I was wondering if MySQL continues to check all conditions when retrieving results.
For eg. if foo is not LIKE %bar%, will it continue to check if boo = 'bar', and so on ?
Would it be any faster if I put conditions that are less likely to be true at the end?
I'm sorry if this seems to be stupid question, I'm a complete noob when it comes to SQL :)
I don't think there are any guarantees about whether or not multiple conditions will be short-circuited, but...
In general, you should treat the query optimiser as a black box and assume -- unless you have evidence to the contrary -- that it will do its job properly. The optimiser's job is to ensure that the requested data is retrieved as efficiently as possible. If the most efficient plan involves short-circuiting then it'll do it; if it doesn't then it won't.
(Of course, query optimisers aren't perfect. If you have evidence that a query isn't being executed optimally then it's often worth re-ordering and/or re-stating the query to see if anything changes.)

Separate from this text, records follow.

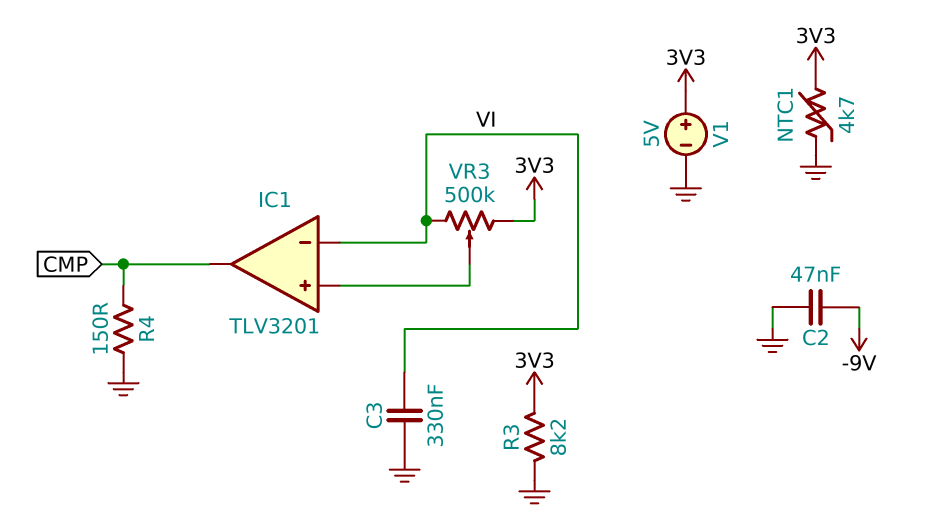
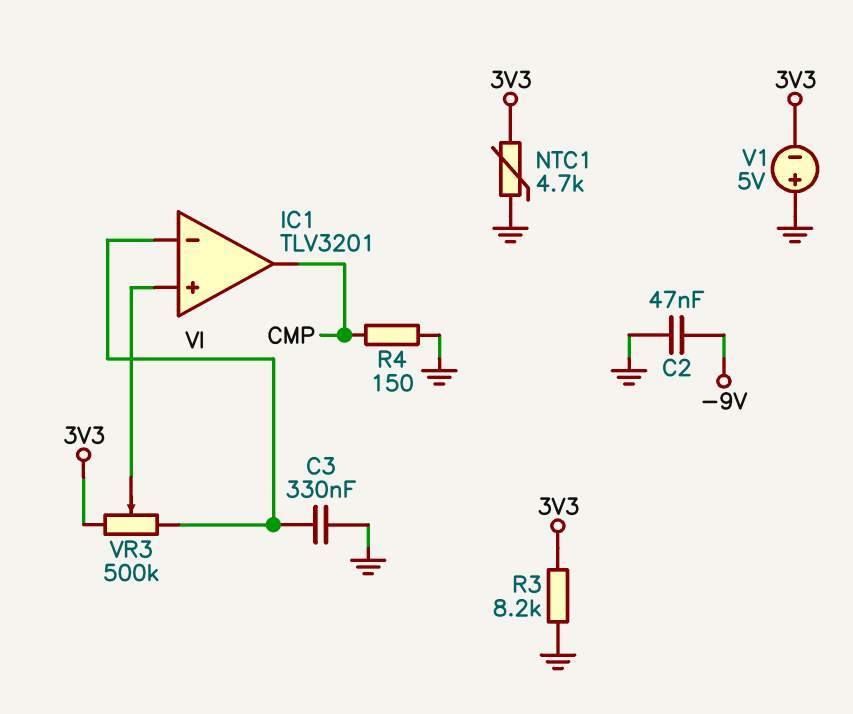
V1: 5V (plus 3V3, minus GND) -> 5V (plus GND, minus 3V3)

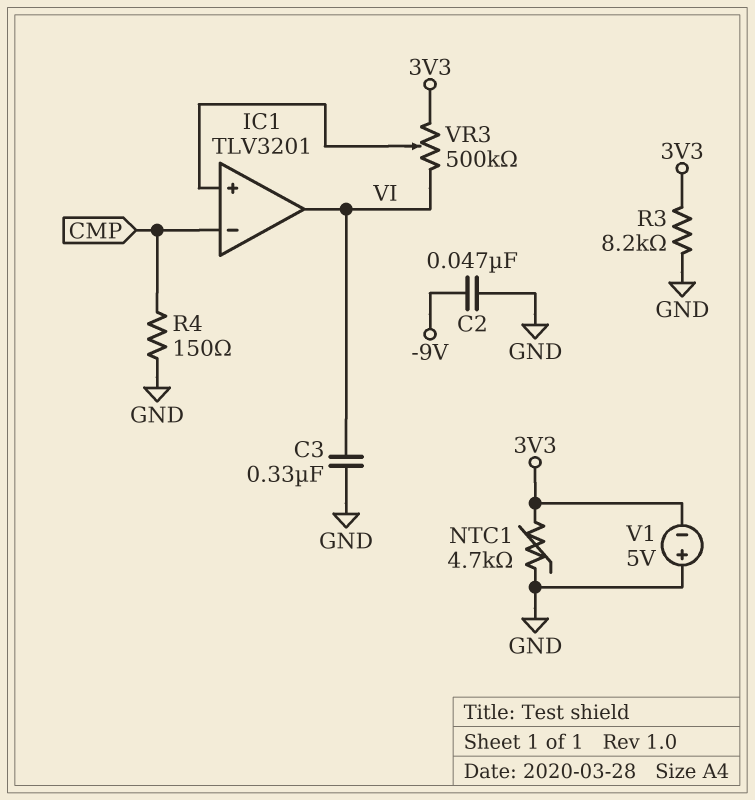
IC1 pin in-: VI -> CMP
IC1 pin out: CMP -> VI

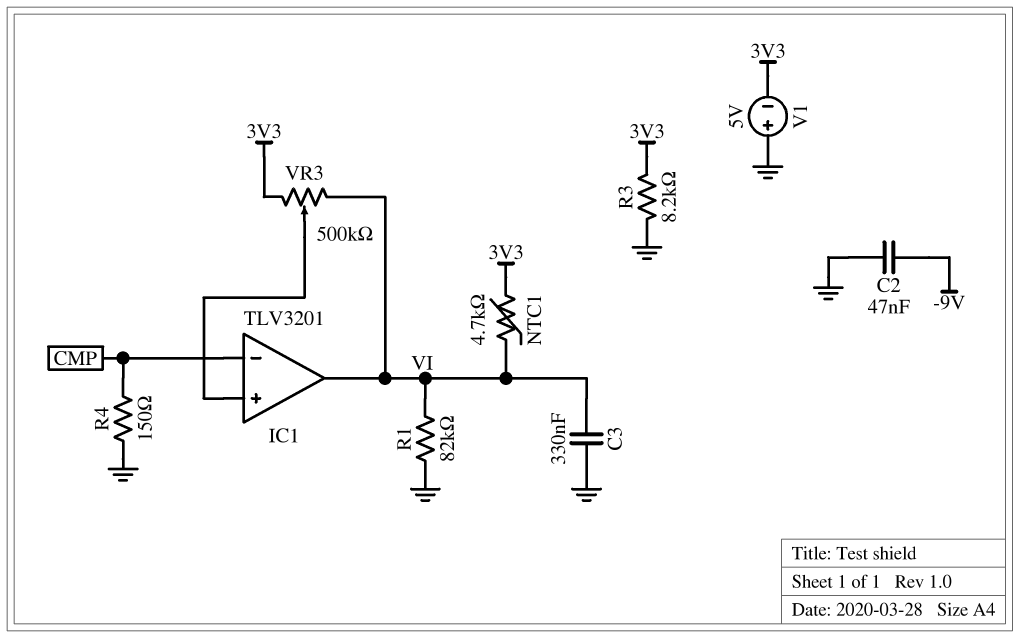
NTC1: 4.7k (3V3, GND) -> 4.7k (3V3, VI)
R1: none -> 82k (GND, VI)

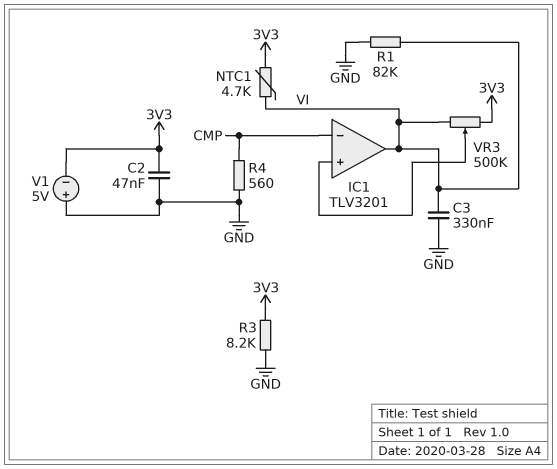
C2: 47nF (-9V, GND) -> 47nF (3V3, GND)
R4: 150 (CMP, GND) -> 560 (CMP, GND)

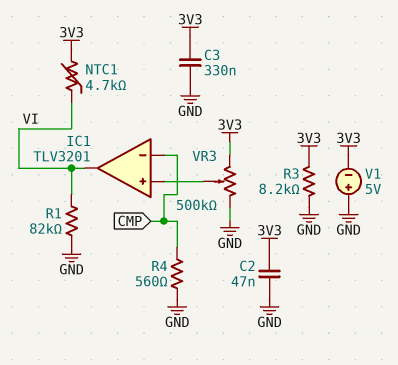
C3: 330nF (GND, VI) -> 330nF (3V3, GND)
VR3: 500k (3V3, VI, wiper IC1/in+) -> 500k (3V3, GND, wiper IC1/in+)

What you're looking for is documentation on MySQL's short-circuit evaluation. I have, however, not been able to find anything better than people who were not able to find the documentation, but they claim to have tested it and found it to be true, i.e., MySQL short-circuits.
Would it be any faster if I put conditions that are less likely to be true at the end?

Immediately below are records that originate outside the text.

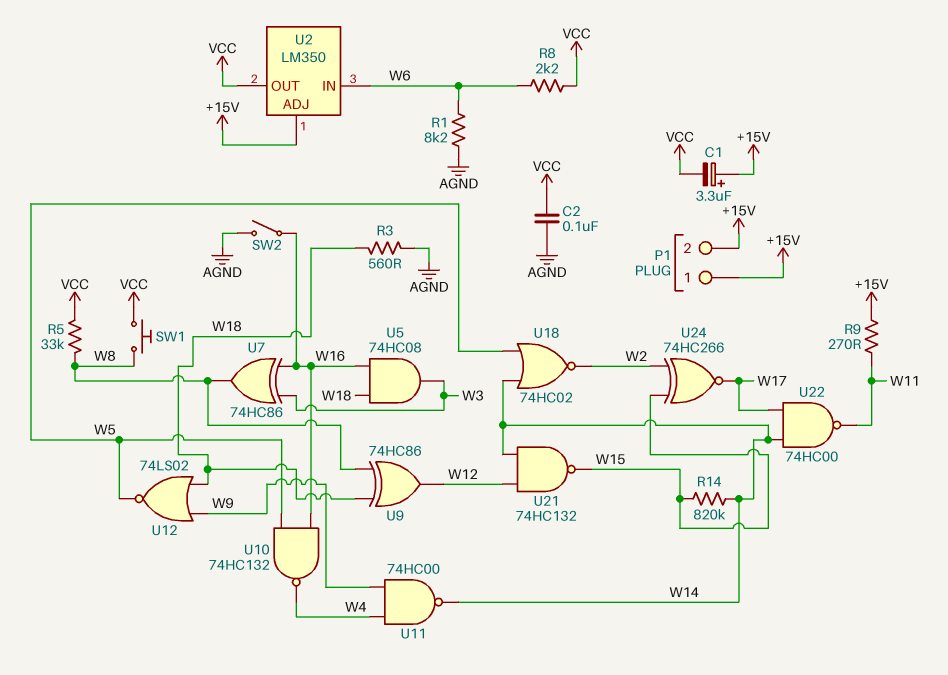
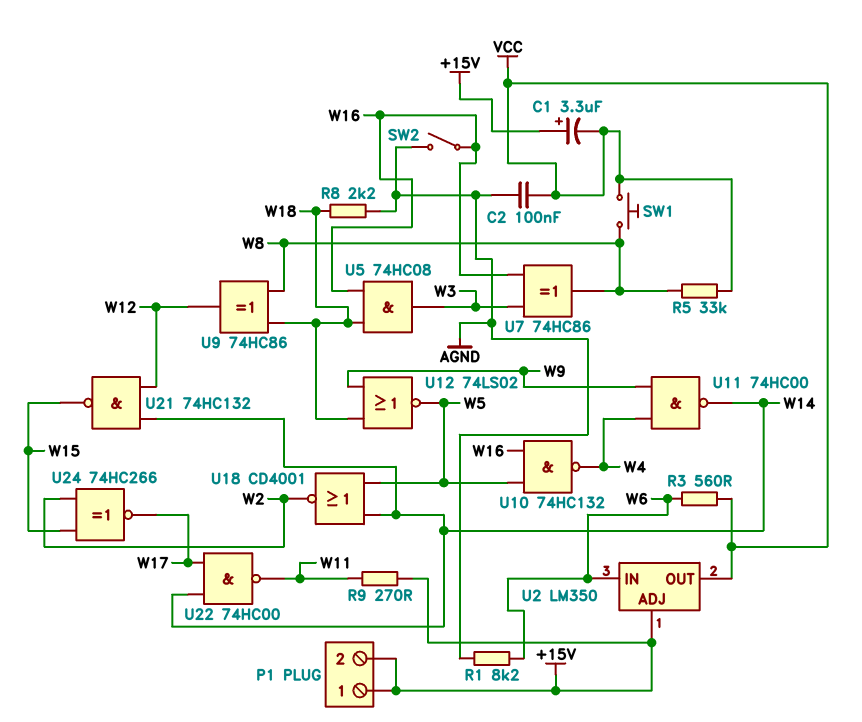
R3: 560 (AGND, W18) -> 560 (VCC, W6)
R8: 2.2k (VCC, W6) -> 2.2k (AGND, W18)
R14: 820k (W14, W15) -> none
U18: NOR 74HC02 (in W5, in W14, out W2) -> NOR CD4001 (in W5, in W14, out W2)

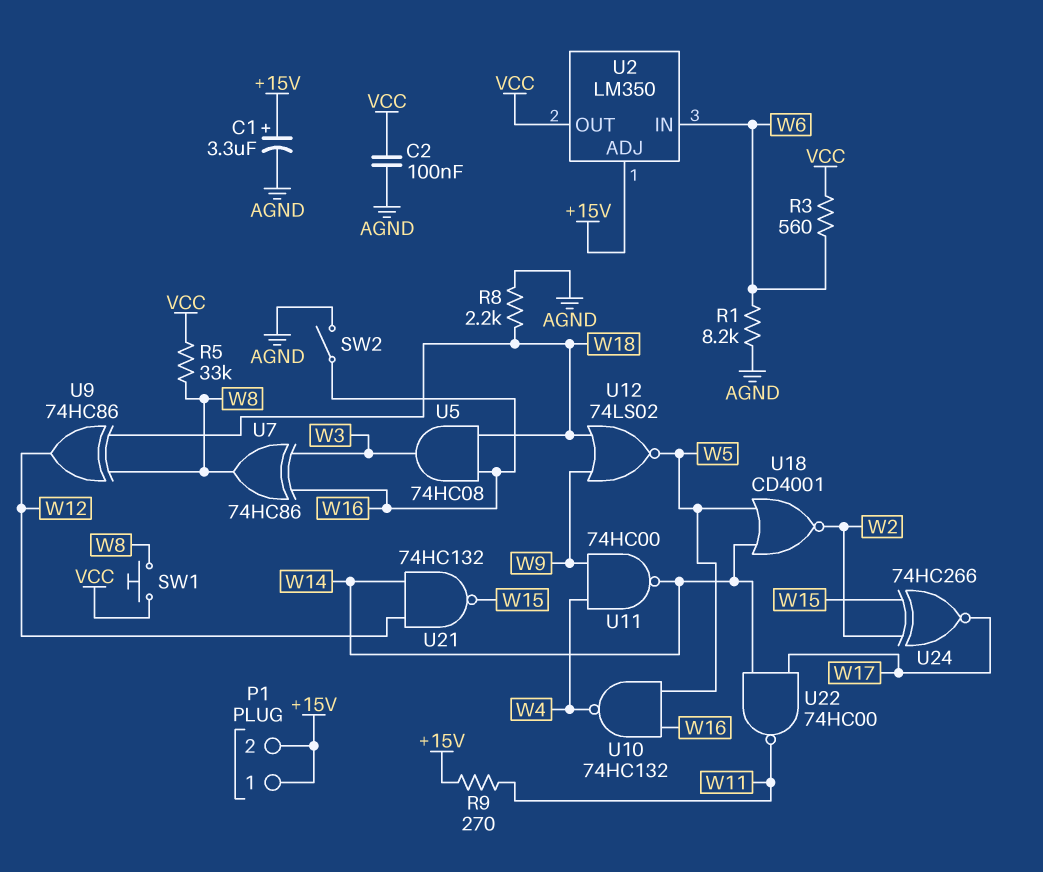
C1: 3.3uF (plus +15V, minus VCC) -> 3.3uF (plus +15V, minus AGND)

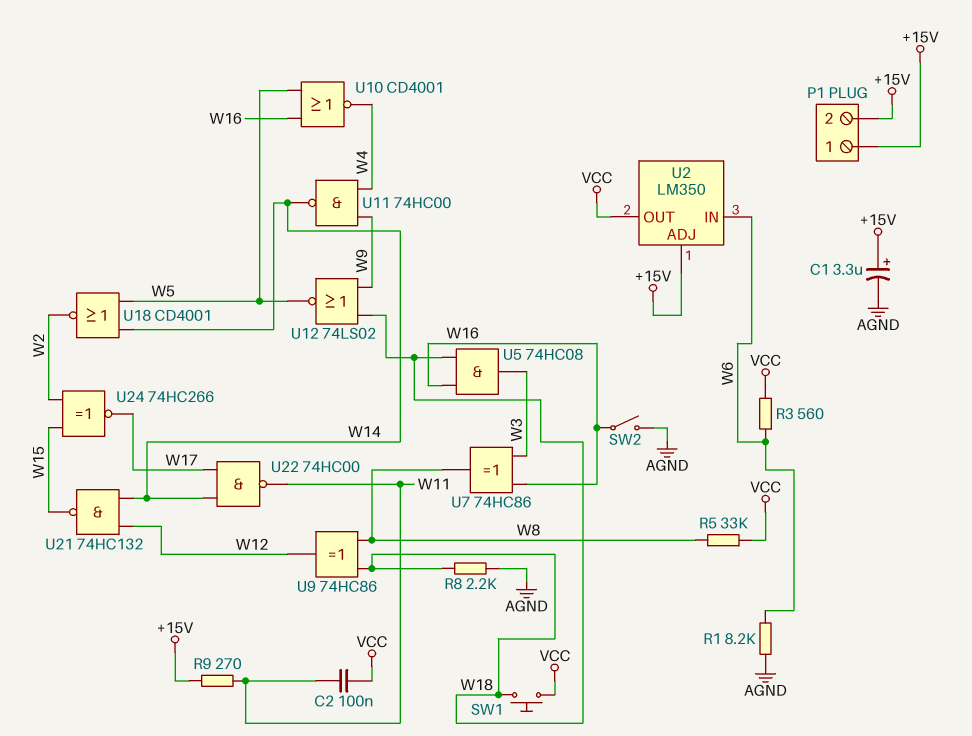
C2: 100nF (AGND, VCC) -> 100nF (VCC, W11)
SW1: button (VCC, W8) -> button (VCC, W18)
U10: NAND 74HC132 (in W5, in W16, out W4) -> NOR CD4001 (in W5, in W16, out W4)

No, the optimizer will try and optimize (!) the order of processing. So, as for the order of tests, you should not assume anything.
I would not count on that : Where Optimisations. That link explains that other criterias prevail on the order.
You can't rely on MySQL evaluating conditions from left to right (as opposed to any programming language). This is because the "WHERE clause optimizer" looks for columns that are indexed and will look for this subset first.
For query optimization see the chapter Optimizing SELECT Statements in the MySQL reference manual.
If it does short-circuit when first condition fails( which is most likely ), it would be best to put those conditions, that are most likely to fail, first!
let's say we have 3 conditions, and all must be true( separated by "AND" ).
slow case:
1. never fail. All rows are looked through and success.
2. sometimes fail. All rows are looked through and still success.
3. often fail. All rows are looked through and this time we fail.
Result: It took a while, but can't find a match.
fast case:
1. often fail. All rows are looked through and matching fail.
2. sometimes fail. NOT looked through, because searching ended due to short-circuit.
3. never fail. NOT looked through, because searching ended due to short-circuit.
Result: Quickly figured, no match.
Correct me if I'm wrong.
I can imagine, that all conditions are checked, for each row looked ad. Which makes this matter ALOT less.
If your fields are ordered in the same order, as your conditions, you could maybe measure the difference.
Related
In my long, complicated query that is not using aggregation, I have moved one of the ANDed where clause parts to a new HAVING clause.
Logically, the result is the same, rows are filtered before returned.
Semantically, the result may be different in some way I don't understand.
But performance-wise, this runs 3x faster. I understand this is because the thing I moved is doing an expensive NOT EXISTS (SELECT ...). Previously the server was spending time evaluating this for rows that could be excluded using the other simpler rules.
Are there any official or unofficial rules I have broken with this optimization approach?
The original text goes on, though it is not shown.